Thursday, May 6, 2010

Baon Bread

After a few more tries with basic bread which needs to be consumed right away, I've had to set my sights on the fact that the kids will be heading back to school in June. I would need a softer, more sandwhich-y type bread for the kids (actually just one kid na lang who is in grade school).

This bread is more typical. It has sugar in it so it produces a brown crust. The milk also softens the texture while making it still firm enough to hold sandwhich fillings. The picture at the bottom of the page is by Salvador Dali. My camera cable is missing and I can't download my pics yet. Sigh. The smell of this bread though, is the most comforting thing in the world. Oh, ok, maybe next to cinnamon.

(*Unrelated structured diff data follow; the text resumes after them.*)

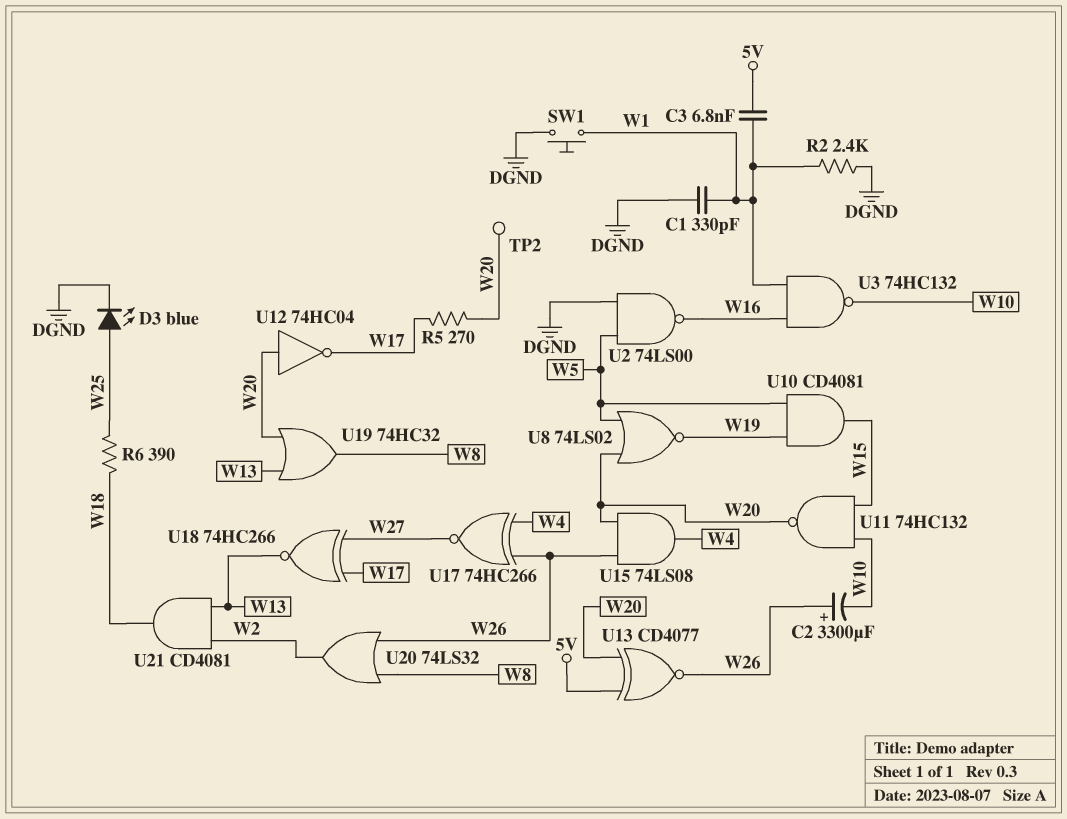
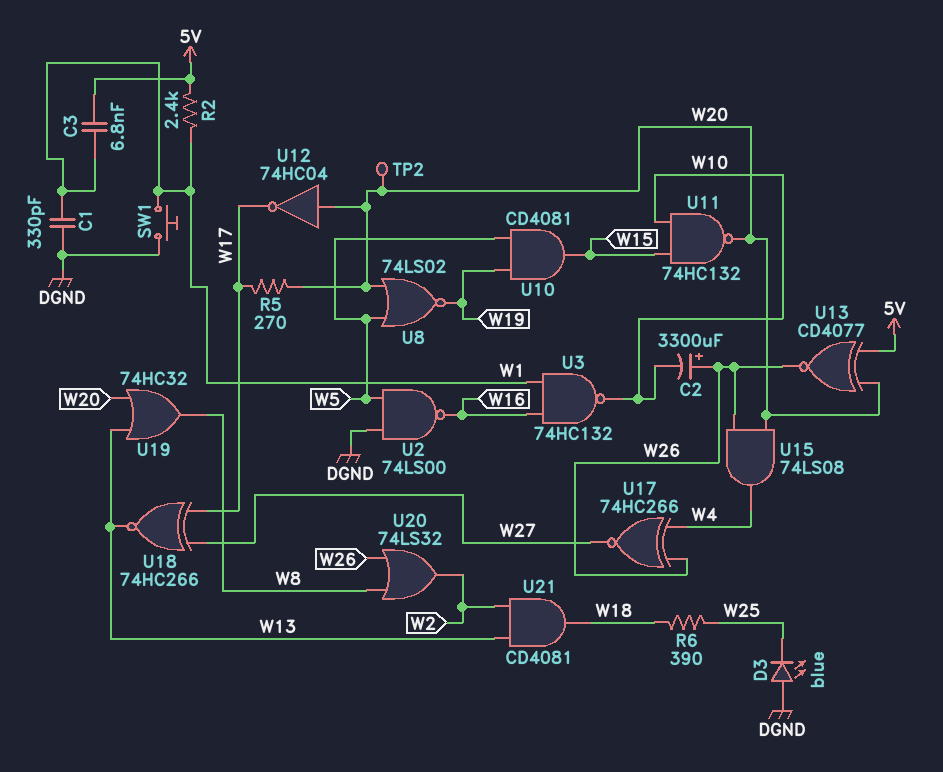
D3: LED blue (A W25, K DGND) -> LED blue (A DGND, K W25)
R2: 2.4k (DGND, W1) -> 2.4k (5V, W1)

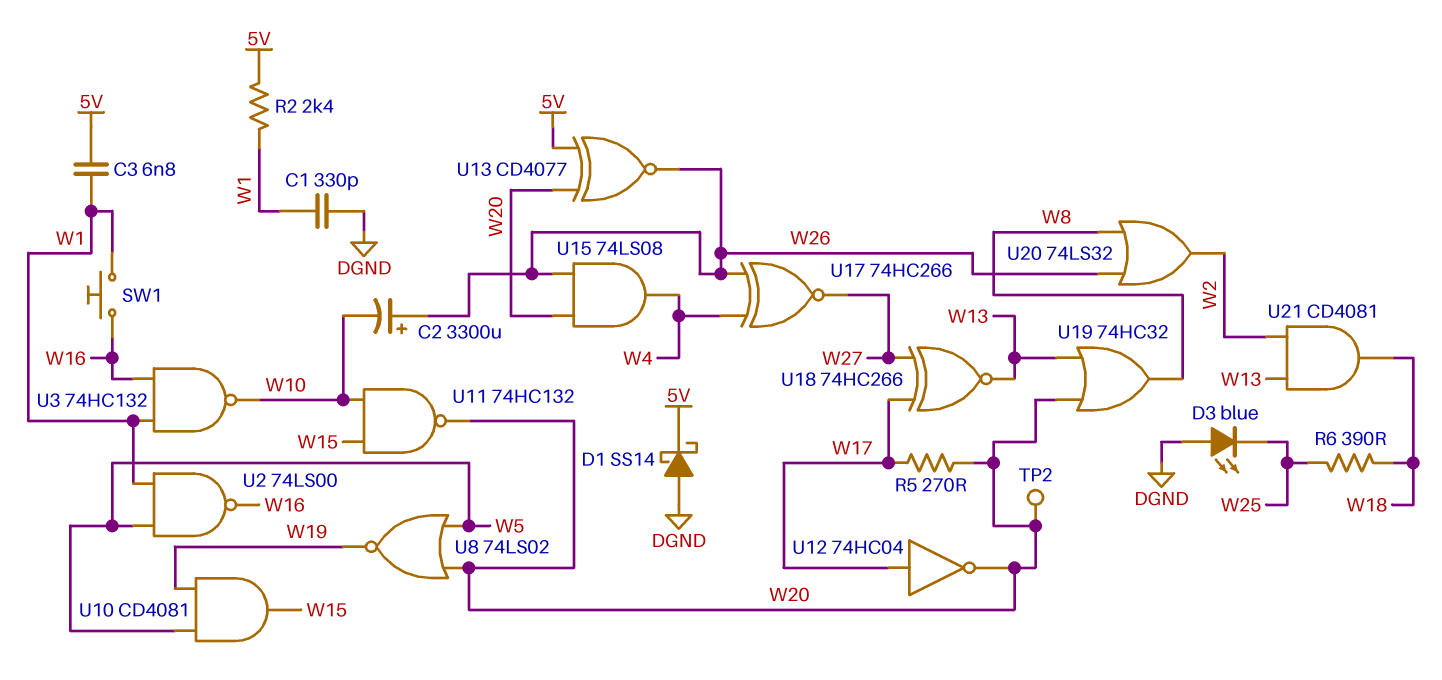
D1: none -> schottky SS14 (A DGND, K 5V)
SW1: button (DGND, W1) -> button (W1, W16)
U2: NAND 74LS00 (in DGND, in W5, out W16) -> NAND 74LS00 (in W1, in W5, out W16)
U12: NOT 74HC04 (in W20, out W17) -> NOT 74HC04 (in W17, out W20)

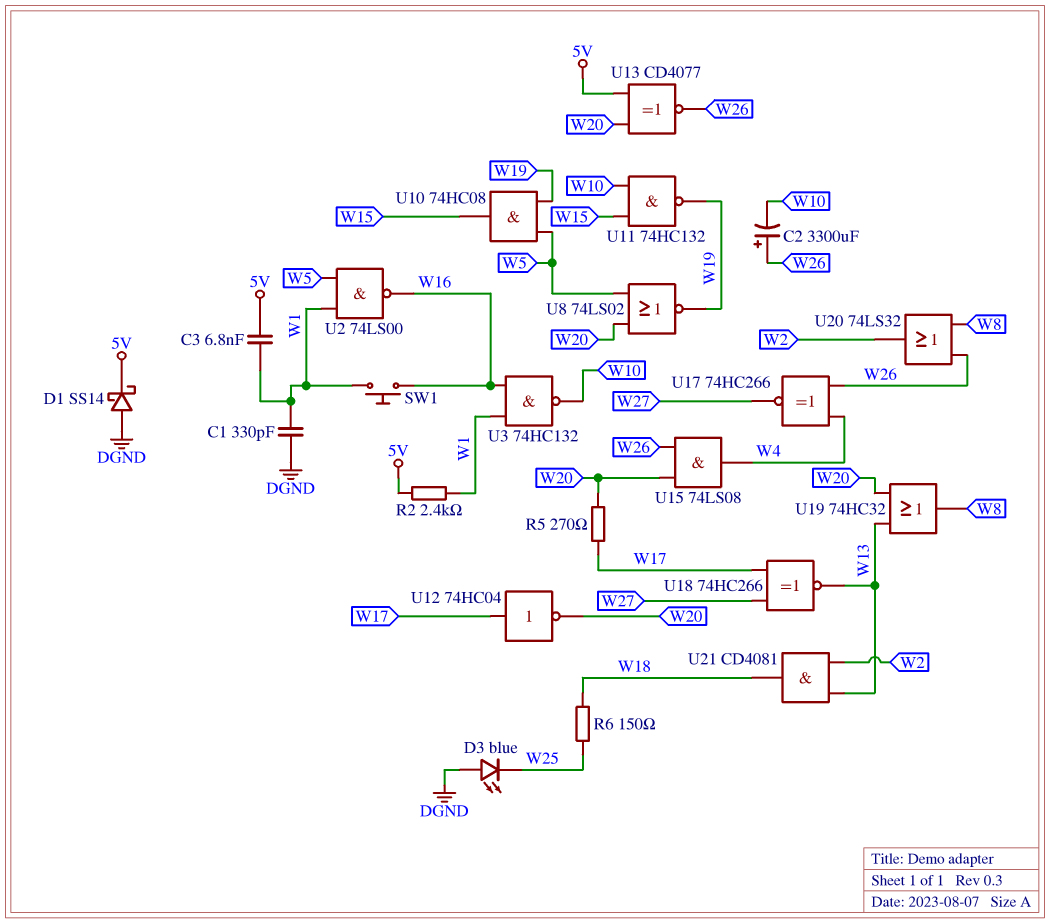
R6: 390 (W18, W25) -> 150 (W18, W25)
TP2: test point (W20) -> none
U10: AND CD4081 (in W5, in W19, out W15) -> AND 74HC08 (in W5, in W19, out W15)
U11: NAND 74HC132 (in W10, in W15, out W20) -> NAND 74HC132 (in W10, in W15, out W19)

3 c All purpose flour or 2 c all purpose plus 1 c bread flour
1 t instant weast
1 t salt
1/8 c sugar
1 c warm milk
2 T butter
warm water (if necessary)

Mix dry ingredients together. I usually use a sifter then, a wire whisk to make sure that all the dry ingredients are evenly distributed. Add the wet ingredients. Add water a little at a time if the mixture is too dry, until you get desired consistency. Make sure that the ingredients incorporate. If the dough is too sticky, add more flour, not sticky enough, add more water.

Pour dough on a flat, floured surface and knead for about ten mintues. Take special notice of the dough's transformation as you do so.

Return dough to an oiled bowl and let rise until doubled in size. This takes between 60 to 90 minutes depending on hot the day is. The hotter the temp, the faster the rise.

Shape the loaf and let it rise again until you get the desired size, but no more than one hour.

Bake at 350 degrees for about 35 mintues or until tapping the bottom of the loaf results in a hollow sound and when the bread springs back into shape if you press a finger also on the underside of the loaf.

This bread may be kept frozen for about one to two weeks then thawed before use.